When I perform branch -a
:
$ git branch -a
* master
remotes/origin/HEAD -> origin/master
remotes/origin/hello
remotes/origin/master
And then I remove the branch:
$ git branch -r -D origin/hello
Deleted remote branch origin/hello (was c0cbfd0).
Now I see:
$ git branch -a
* master
remotes/origin/HEAD -> origin/master
remotes/origin/master
The branch "hello" has been removed.
But when I fetch:
$ git fetch
From localhost:project
* [new hello] hello -> origin/hello
$ git branch -a
* master
remotes/origin/HEAD -> origin/master
remotes/origin/hello
remotes/origin/master
I'm so confused.
I think it has been removed, but it is still there.
You need to remove it from the remote with the following command:
git push origin --delete hello
When you are running git branch -rd origin/hello
you are deleting your local branch only. The code above removes it from the origin repo.
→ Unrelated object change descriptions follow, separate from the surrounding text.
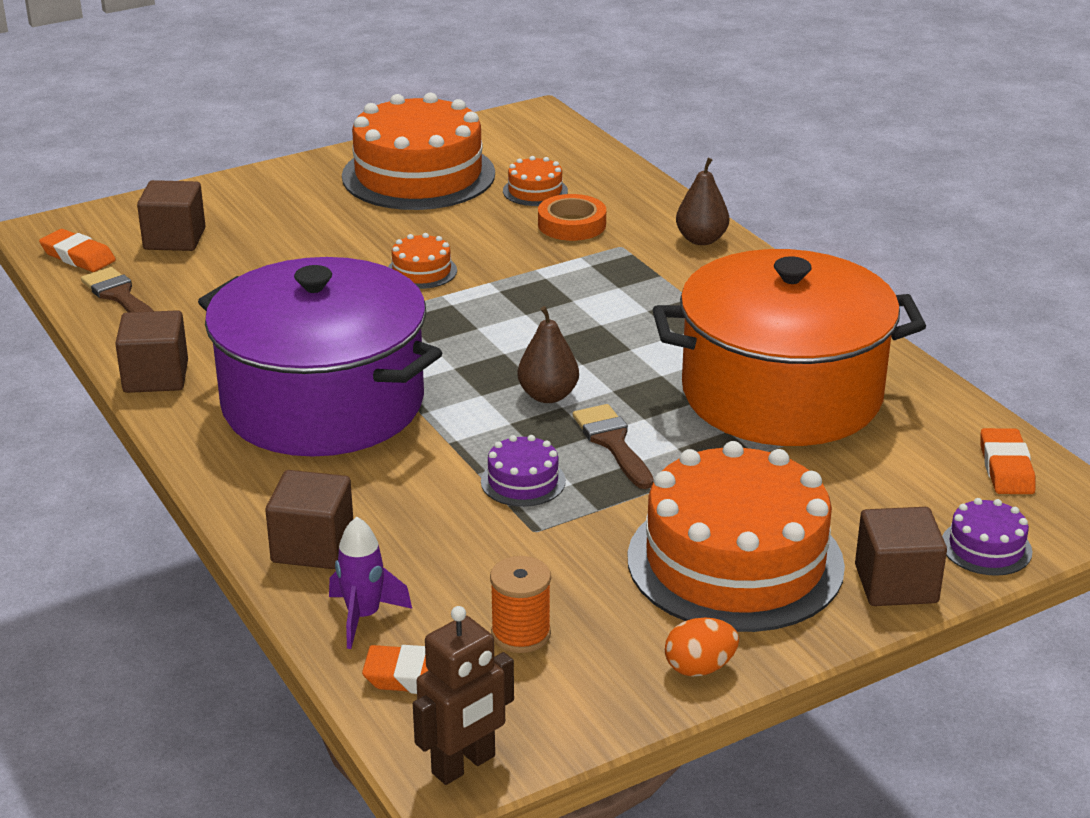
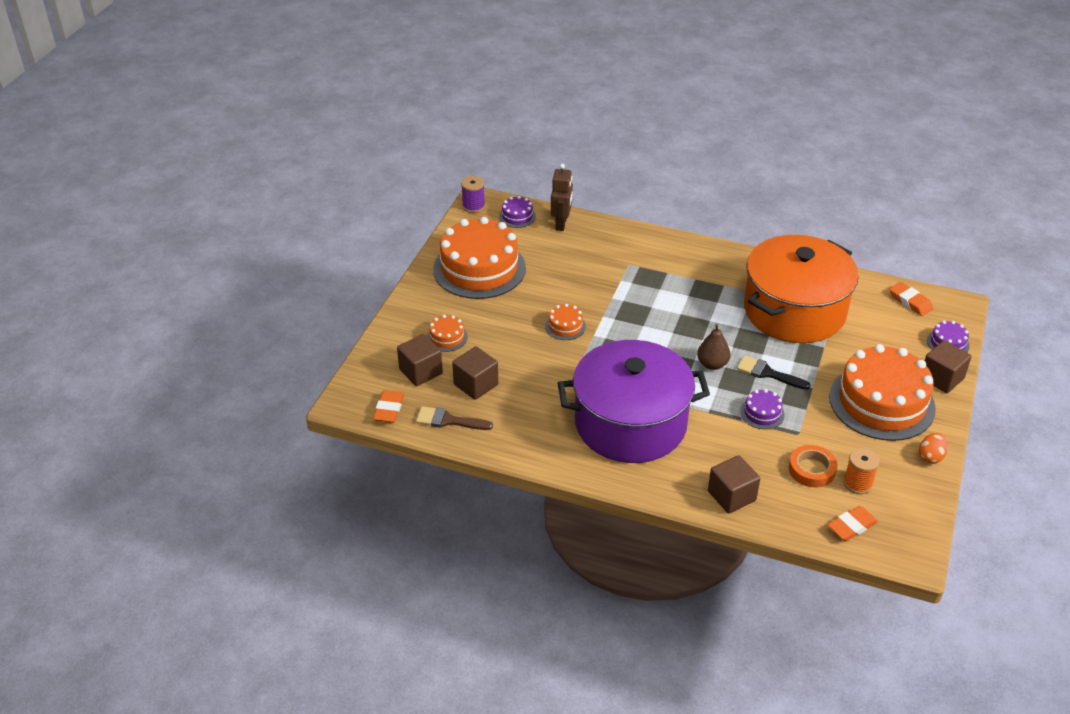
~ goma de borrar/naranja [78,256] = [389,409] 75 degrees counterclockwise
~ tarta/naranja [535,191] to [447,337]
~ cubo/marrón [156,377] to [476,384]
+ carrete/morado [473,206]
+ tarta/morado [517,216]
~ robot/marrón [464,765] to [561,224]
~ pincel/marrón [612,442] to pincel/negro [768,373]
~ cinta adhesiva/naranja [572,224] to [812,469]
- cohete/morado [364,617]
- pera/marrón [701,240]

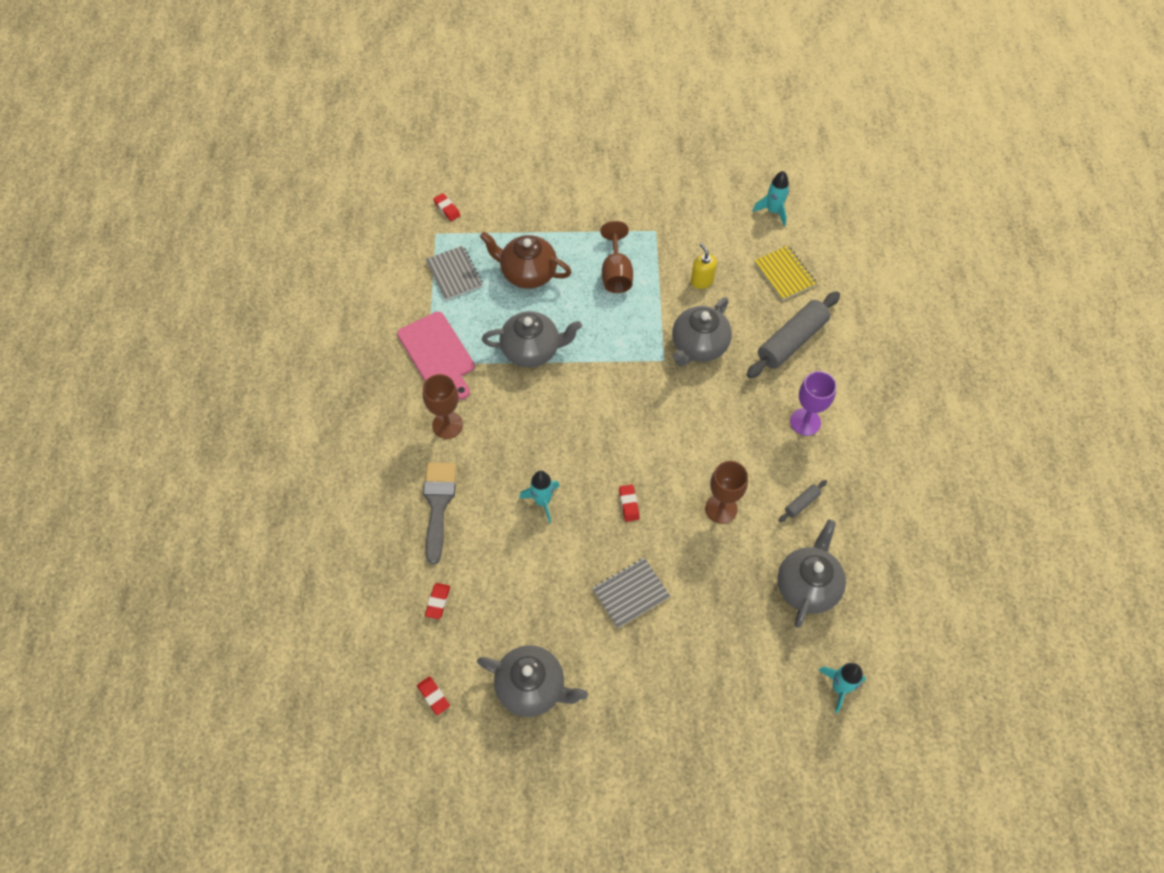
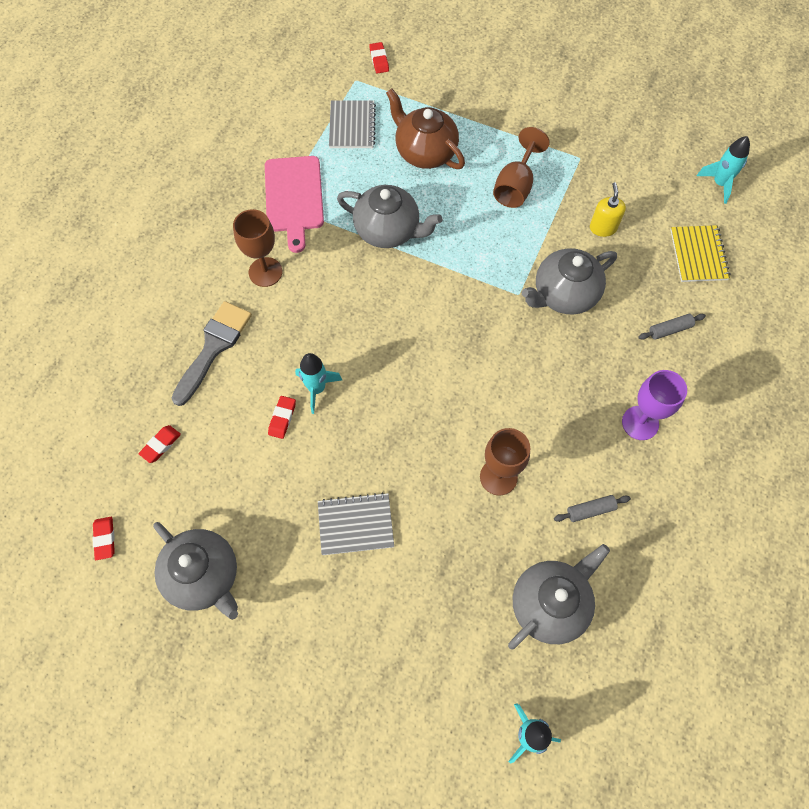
~ goma de borrar/rojo [629,504] to [282,418]
~ rodillo/gris [792,341] = [670,330] x0.45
To delete a remote branch, use
git push origin :remotebranch
Everything else operates on the local repository only.
In more recent versions of git, you can also
git push origin --delete remotebranch
As per the documentation, --delete
means the same "as prefixing all refs with a colon".
If you are wondering about meaning of the :
, it follows the standard syntax for push
. Usually, you would write
git push origin localbranch:remotebranch
but here, you replace localbranch
with "nothing", effectively deleting the remote branch.
Note that git branch only allows for deleting local references.
git branch -r -D origin/hello
That only delete the local pointer to a remote tracking branch, but that has no influence on the remote repo content itself.
Only the git push origin :hello
, as mentioned in the other answers, would do that.
Plus, that doesn't change the config branch.hello.fetch
: it still references origin/hello, which is why the next fetch will re-create the remote tracking branch in your local repo.
git push origin --delete somebranch
is the way you delete a remote branch. If you are still on an old version of Git, you may need to use the old syntax:
git push origin :somebranch
which translates to "push nothing into somebranch on the remote pointed to by origin". The command is of the form "git push (which remote repo) (what local reference):(which remote reference). Omitting (what reference) is interpreted as "put nothing" into (which remote reference), effectively deleting it. The newer syntax is much more intuitive.